Management of Adverse Effects of Radiotherapy

Essentials

  • Radiotherapy is a local treatment modality and therefore the side effects are almost invariably local. The adverse effects depend on the target area for as well as on the single and total doses of the radiotherapy. Typical adverse effects are caused by a damage to the cells capable of dividing.
  • Skin reactions comprise redness and dry or moist epithelitis.
  • Other symptoms include, depending on the location of the target area for radiotherapy, mucosal injuries, fibrosis, cataract, radiation pneumonitis, and after extensive radiotherapy also leuco- and thrombocytopenia.
  • Growth disturbances in the bone and cartilage tissues are seen in growing children in the areas that have received radiation doses large enough to destroy tumours. Mental development may be retarded especially in small children if the radiation is directed into the area of the head and brains.

Skin and mucosal lesions Oral Pilocarpine for the Treatment of Salivary Gland Dysfunction Due to Radiotherapy, Amifostine for Salivary Glands in High-Dose Radioactive Iodine Treated Differentiated Thyroid Cancer, Prevention of Oral Mucositis in Patients Receiving Treatment for Cancer

  • Skin injury appears as reddening during 2 to 3 weeks after the start of the treatment. A mild reaction will heal by itself within two to four weeks.
  • Severe skin reactions are treated like burn wounds.
  • Late symptoms include thinning of skin and even telangiectasia; no specific treatment is needed. The function of sweat glands is impaired, and the skin feels thin and dry.
  • Loss of hair from the irradiated area occurs three to six weeks after the start of therapy. Generally the hair will regrow, albeit sometimes in different colour or more curled. Regrowth depends on the radiation dose.
  • Depending on the site of irradiation, mucosal irritation manifests as stomatitis, oesophagitis, intestinal irritation or diarrhoea. Adverse effects are usually particularly severe when radiotherapy is combined with cytostatic drugs.
  • Irritation of the mouth and oesophagus is treated with careful oral hygiene, topical antifungal agents and, if required, anaesthetic gel before a meal. Very warm, coarse and spicy foods must be avoided.
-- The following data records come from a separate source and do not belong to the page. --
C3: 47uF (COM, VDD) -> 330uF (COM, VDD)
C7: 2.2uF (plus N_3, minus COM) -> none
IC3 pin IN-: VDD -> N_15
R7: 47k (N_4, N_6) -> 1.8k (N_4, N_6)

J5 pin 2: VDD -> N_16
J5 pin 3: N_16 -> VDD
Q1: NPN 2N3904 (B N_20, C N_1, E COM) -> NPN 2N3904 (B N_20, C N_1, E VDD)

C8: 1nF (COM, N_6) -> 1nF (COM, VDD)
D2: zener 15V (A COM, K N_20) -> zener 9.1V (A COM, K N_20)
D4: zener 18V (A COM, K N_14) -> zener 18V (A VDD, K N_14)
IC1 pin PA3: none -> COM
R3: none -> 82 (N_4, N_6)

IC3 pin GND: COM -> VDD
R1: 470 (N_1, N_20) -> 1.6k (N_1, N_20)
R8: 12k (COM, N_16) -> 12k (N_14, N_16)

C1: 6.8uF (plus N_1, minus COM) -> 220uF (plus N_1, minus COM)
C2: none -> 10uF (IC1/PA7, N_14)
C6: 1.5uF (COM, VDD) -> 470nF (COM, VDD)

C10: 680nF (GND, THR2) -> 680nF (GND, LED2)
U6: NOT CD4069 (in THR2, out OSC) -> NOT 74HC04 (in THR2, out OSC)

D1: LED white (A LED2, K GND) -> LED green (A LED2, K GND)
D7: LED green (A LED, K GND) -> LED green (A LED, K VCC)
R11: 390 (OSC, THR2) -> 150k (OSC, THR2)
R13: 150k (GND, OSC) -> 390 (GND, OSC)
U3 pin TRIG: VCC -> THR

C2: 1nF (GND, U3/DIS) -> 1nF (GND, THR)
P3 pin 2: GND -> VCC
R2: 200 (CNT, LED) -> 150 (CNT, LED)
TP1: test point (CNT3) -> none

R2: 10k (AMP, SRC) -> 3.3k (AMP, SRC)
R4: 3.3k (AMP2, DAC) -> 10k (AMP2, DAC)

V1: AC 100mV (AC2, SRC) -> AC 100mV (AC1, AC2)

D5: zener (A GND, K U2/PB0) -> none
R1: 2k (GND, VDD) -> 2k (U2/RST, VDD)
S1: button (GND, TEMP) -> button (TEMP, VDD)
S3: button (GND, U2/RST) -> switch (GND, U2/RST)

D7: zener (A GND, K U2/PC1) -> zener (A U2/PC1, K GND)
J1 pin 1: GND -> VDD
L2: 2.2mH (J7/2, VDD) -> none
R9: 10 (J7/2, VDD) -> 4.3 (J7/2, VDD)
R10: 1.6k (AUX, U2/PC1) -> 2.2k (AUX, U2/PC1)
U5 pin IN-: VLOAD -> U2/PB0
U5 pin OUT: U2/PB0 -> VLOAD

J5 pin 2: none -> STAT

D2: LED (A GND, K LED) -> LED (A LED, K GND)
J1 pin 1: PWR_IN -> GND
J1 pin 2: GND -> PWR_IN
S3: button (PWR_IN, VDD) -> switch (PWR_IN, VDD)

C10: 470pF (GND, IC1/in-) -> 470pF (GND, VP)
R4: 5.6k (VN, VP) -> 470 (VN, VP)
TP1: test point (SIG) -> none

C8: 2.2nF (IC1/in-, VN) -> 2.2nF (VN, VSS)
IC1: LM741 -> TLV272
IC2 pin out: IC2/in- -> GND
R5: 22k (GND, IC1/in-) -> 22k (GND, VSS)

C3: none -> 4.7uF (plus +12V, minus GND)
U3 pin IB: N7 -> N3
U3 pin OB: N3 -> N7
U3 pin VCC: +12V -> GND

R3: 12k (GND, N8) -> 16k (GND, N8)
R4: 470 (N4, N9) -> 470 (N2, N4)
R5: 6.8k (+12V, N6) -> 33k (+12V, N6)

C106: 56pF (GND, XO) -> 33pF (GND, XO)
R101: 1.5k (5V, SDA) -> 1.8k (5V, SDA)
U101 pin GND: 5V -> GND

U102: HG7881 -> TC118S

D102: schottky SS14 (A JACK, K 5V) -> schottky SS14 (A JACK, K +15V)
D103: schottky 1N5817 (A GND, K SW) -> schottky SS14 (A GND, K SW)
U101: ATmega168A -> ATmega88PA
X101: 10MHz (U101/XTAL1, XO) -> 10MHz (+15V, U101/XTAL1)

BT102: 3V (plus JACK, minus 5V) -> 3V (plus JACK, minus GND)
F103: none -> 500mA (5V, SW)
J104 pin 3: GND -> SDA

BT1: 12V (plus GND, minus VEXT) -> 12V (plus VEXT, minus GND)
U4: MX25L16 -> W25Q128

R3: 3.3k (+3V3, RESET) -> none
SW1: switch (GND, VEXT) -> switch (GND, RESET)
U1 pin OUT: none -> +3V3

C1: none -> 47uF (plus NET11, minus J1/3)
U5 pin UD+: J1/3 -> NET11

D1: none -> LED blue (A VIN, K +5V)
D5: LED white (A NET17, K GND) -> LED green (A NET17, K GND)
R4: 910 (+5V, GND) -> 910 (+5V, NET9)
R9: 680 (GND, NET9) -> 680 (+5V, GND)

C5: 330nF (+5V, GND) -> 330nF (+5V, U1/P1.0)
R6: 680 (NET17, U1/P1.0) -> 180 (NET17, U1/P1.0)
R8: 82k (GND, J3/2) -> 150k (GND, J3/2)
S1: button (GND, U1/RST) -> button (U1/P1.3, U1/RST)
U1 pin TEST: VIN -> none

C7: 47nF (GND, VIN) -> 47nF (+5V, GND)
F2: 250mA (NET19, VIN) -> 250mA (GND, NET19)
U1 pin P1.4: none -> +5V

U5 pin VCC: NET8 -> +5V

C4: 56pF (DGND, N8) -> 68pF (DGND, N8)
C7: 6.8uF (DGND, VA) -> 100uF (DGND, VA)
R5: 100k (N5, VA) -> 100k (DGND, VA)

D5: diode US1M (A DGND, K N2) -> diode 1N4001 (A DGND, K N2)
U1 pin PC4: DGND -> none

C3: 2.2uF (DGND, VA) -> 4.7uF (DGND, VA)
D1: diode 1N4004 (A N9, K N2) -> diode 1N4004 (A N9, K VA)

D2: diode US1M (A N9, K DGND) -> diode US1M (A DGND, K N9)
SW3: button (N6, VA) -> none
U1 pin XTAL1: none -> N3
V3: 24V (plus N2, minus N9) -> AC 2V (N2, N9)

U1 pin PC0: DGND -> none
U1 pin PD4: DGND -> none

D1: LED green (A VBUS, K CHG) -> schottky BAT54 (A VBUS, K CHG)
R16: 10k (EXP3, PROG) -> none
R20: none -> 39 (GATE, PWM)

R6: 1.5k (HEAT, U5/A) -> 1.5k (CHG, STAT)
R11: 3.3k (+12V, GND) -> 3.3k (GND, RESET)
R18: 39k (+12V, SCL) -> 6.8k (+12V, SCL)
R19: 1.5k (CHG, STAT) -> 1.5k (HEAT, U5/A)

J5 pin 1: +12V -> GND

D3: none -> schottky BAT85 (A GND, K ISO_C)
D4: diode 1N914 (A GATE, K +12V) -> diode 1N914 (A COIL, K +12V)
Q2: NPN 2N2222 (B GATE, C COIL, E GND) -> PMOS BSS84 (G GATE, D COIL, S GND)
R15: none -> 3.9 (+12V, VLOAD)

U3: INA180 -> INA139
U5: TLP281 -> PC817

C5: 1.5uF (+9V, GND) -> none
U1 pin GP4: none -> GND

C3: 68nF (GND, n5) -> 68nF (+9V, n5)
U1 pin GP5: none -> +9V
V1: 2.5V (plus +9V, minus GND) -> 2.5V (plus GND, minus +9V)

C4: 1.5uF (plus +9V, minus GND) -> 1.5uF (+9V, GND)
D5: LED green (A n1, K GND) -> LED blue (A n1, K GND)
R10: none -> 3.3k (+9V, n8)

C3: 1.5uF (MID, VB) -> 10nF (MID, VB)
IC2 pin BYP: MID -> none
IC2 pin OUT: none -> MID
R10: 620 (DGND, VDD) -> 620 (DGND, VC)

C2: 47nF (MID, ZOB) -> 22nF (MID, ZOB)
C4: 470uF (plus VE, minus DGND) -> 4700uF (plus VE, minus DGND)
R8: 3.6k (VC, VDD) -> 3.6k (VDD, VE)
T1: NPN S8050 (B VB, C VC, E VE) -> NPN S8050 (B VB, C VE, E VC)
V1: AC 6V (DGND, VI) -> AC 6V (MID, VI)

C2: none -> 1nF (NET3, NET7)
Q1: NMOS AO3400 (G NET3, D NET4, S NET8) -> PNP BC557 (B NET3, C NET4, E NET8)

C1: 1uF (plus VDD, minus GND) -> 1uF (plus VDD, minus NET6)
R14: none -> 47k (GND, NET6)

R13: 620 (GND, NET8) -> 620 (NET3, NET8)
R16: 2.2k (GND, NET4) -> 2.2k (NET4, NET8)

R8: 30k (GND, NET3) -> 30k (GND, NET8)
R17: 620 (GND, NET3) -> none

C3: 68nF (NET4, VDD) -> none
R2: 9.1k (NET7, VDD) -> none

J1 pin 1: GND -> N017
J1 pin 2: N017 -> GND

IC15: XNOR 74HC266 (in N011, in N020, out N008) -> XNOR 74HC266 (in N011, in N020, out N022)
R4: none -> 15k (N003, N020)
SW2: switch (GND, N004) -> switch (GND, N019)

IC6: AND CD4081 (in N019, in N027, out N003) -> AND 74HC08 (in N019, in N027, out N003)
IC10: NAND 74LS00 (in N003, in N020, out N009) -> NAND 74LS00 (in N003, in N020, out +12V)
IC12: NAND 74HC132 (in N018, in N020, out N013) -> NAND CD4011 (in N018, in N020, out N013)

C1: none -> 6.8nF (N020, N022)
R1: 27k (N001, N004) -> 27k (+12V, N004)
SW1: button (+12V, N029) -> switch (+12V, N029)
Ensuring adequate nutrition is a special challenge when the symptoms are at their worst. The mucosae usually heal within a month after the treatment has ended.
  • Diseases of the teeth and mouth should be treated before radiotherapy to the jaw area. After radiotherapy special attention should be paid on oral and dental hygiene and regular check ups and treatment are necessary . Gingival and dental operations should be avoided; if needed urgently, these should be performed at specialist dental units.
  • The mouth becomes dry if the majority of the salivary glands are within the target area. The recovery of the salivary glands may continue for up to two years, but usually the drying of the mouth is at some level permanent. The drying of the mouth may be alleviated by using artificial saliva and by providing dietary councelling.
  • Disturbances of senses of taste and smell are usually transient adverse effects. Thinning and contractures of masticatory muscles and other nearby tissues are also possible long-term adverse effects.
  • The treatment of diarrhoea is symptomatic, ensuring sufficient hydration. Persistent diarrhoea calls for faecal culture; treatment is based on the result of the culture. Late effects may include intestinal stenoses up to several years afterwards.
  • Irritation of the urinary bladder manifests as frequent micturition, sometimes as pain. Infections have to be excluded and treated. Treatment consists of analgesics according to the severity of symptoms.
  • Irradiation of the eye region causes conjunctivitis. Treatment consists of locally administered eye drops. Late problems include dryness and ulceration.

Other organ damage

  • Cataract is a late effect from irradiation of the eye lens and occurs already at low radiation doses. Treatment consists of cataract surgery.
  • Radiation pneumonitis can appear two to six months after irradiation hitting the lungs. The symptoms comprise dry, nonproductive cough and mild fever. Chest x-rays may show shadowing in the irradiated area, but the diagnosis is based primarily on patient history and symptoms. Radiation pneumonitis is treated with anti-inflammatory agents and antitussives, sometimes with codeine tablets. An antibiotic and prednisolone at 10-25 mg three times daily may be administered for two to four weeks. Extensive fibrosis may be visible for years but smaller areas are not detected in plain chest x-rays.
  • Parts of renal tissue are usually spared in a way that the damage does not cause clinical symptoms. Local reactions include atrophy and fibrosis.
  • Radiotherapy to the heart area may cause fibrosis, increased cardiac morbidity and, in the worst case, constrictive pericarditis as late sequelae.
  • The hormone and gamete production of the reproductive system is damaged by a fairly low dose of irradiation. However, contraception must be taken care of when needed.
  • The spinal cord tolerates about 45-55 Gy in 5 weeks. Higher total and single doses involve the risk of progressing paraparesis that begins within months of the treatment and that may often be difficult to distinguish from symptoms caused by a tumour.
  • Osteoradionecrosis is an adverse effect of radiotherapy; predisposing factors include oral surgery procedures and poor oral hygiene.
  • Bone fractures may sometimes occur as a rare, late adverse effect after high-dose radiotherapy, after a course of radiotherapy for lung cancer or breast cancer, for example.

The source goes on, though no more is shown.